— Пусть будет по-твоему, — отвечала я. — Но дай же мне сказать тебе…
— Что-нибудь дурное про него? — перебила она меня, заливаясь слезами. — Нет, я этого не хочу. Я знаю, что ты его ненавидишь, в особенности теперь, когда он, отказываясь от тебя, не рвет на себе с отчаяния волосы. Ты будешь заверять меня, что у него нет ни сердца, ни совести. Но я тебя не стану слушать, лучше ты мне и не говори. Это ужасно — соперничество с родной сестрой!
Напрасно пыталась я образумить ее. Она зажала мне рот, сказав мне, что я не имею права судить господина де Ремонвиля, и что я не могу быть беспристрастна к нему.
Эта роковая страсть в ней быстро росла, и хотя отец мой и не питал безусловного доверия к де Ремонвилю, однако, он был вынужден уступить. Господин де Ремонвиль сделал предложение и был принят. Сделавшись женихом, он держал себя очень нежно с ней, очень почтительно с моим отцом и очень прилично со мной.
У меня произошло с ним объяснение, в котором я убеждала его быть добрым мужем и оставить свои интриги на стороне. Ремонвиль, по-видимому, слегка смутился от этих слов и спросил меня, на каком основании я в нем сомневаюсь.
— Я не потаю от вас, — отвечала я, — мне передавали за верное, что у вас есть старинная связь, которую вам трудно будет порвать.
— Она уже порвана, — воскликнул он, — даю вам честное слово. Или мисс Сара Оуэн сомневается в моей чести и в моем слове?
— Нет, — отвечала я, — я не имею на это никакого права. Но, признавая искренность вашего решения, я имею основание опасаться, что вам трудно будет остаться ему верным. Ведь у вас, кажется, есть дети от этого морганатического брака?
Этот допрос стоил мне больших усилий. Строгость моего воспитания представляла мне в необычайных размерах смелость, с которой я, молодая девушка, решалась выпытывать у мужчины тайны его холостой жизни. Он заметил, что мне нелегко было исполнять этот долг, и румянец, покрывавший мое лицо, заставил простить мне отважность моих вопросов. Он взял меня за руку и сказал:
— Я мог бы солгать — ведь мне легко было бы доказать, что дети, о которых вы говорите — не мои: я не признал их.
— И дурно сделали.
— Нет, я не мог поступить иначе. Их мать была замужем. Она не вдова — муж ее просто бросил. Она пользовалась моим покровительством и не имела права требовать от меня ничего иного.
— В таком случае, это покровительство будет продолжаться и впредь, и эти дети, которых вы не можете покинуть на произвол судьбы…
— Все это уже устроено, — отвечал он, — и устроено безвозвратно. Я отделил от своего состояния часть, от которой отказался раз навсегда. Эта женщина и эти дети ничего более уже не могут от меня требовать.
— А разве они не имеют прав на вашу любовь?

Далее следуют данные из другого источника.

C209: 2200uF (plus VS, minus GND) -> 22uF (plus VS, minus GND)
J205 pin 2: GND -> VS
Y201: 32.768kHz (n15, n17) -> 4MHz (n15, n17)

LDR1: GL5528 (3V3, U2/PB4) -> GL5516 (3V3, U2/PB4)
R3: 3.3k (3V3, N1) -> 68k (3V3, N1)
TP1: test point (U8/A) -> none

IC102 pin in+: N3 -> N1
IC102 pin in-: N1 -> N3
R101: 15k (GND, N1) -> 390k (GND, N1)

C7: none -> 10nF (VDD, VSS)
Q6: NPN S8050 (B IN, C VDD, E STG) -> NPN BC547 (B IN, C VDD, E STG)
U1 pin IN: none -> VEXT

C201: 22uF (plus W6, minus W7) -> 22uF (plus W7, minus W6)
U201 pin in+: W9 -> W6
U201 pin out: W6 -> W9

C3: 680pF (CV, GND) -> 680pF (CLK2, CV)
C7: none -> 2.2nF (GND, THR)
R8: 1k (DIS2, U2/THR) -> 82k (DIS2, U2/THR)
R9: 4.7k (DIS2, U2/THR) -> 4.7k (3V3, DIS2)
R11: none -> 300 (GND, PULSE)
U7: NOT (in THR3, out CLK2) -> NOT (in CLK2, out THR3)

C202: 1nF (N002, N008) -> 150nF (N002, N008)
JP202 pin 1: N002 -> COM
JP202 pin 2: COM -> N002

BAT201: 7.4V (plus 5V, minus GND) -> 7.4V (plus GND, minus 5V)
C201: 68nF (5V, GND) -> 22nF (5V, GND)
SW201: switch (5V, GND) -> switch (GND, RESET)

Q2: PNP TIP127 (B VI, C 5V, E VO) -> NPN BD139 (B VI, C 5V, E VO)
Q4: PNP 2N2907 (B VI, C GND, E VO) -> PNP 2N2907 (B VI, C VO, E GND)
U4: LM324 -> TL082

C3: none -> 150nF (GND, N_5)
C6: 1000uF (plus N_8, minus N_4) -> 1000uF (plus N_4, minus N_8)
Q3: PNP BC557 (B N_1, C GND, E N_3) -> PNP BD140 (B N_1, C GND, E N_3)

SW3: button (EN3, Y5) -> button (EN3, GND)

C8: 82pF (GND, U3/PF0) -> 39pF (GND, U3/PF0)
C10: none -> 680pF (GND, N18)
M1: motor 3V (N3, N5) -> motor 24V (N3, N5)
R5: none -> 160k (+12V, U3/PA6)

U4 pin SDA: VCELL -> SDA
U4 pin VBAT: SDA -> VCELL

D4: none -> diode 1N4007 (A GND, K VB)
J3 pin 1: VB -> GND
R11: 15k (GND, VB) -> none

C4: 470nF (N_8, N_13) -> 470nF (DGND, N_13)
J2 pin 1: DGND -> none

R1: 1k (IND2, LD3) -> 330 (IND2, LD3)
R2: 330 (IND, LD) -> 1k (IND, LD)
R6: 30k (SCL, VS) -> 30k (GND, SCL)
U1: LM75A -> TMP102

— Женщина — нет, она не достойна ее. Мой разрыв с ней не был ни усилием, ни жертвой — то было освобождение.
— Но дети…
— Мисс Оуэн, — перебил он меня, улыбаясь, — вы настаиваете на очень щекотливом вопросе и сами, как я вижу, не подозреваете, как далеко он может вас завести. Но, так как вы этого требуете, я вам отвечу, рискуя заставить вас покраснеть еще более и причинить вам еще больше страдания. Я не думаю, чтобы я был отец этих детей. По крайней мере, я знаю, что не я один имею право считаться их отцом. Я не знаю, поняли ли вы меня хорошенько, и я в отчаянии, что это объяснение, вызванное вами самой, вынудило меня говорить с вами так, как будто бы вы были матерью семейства. Не будем более возвращаться к этому предмету, вы все знаете. Посоветуйтесь с вашим отцом, скажите ему всю правду. Но прежде, чем рассказать ее вашей сестре, подумайте хорошенько. Я знаю, что она любит меня настолько, что выйдет за меня замуж, несмотря на мои преступления (он произнес это слово с насмешливым ударением, которое мне не понравилось), но не знаю, хватит ли у нее сил, чтобы жить счастливой с этой закваской ревности задним числом в мыслях.
Я действительно посоветовалась с моим отцом. Он знал всю историю моего будущего зятя и не придавал ей такого значения, как я. Энергичный и искренний сам по себе, он, быть может, слишком доверял силе характера и искренности других.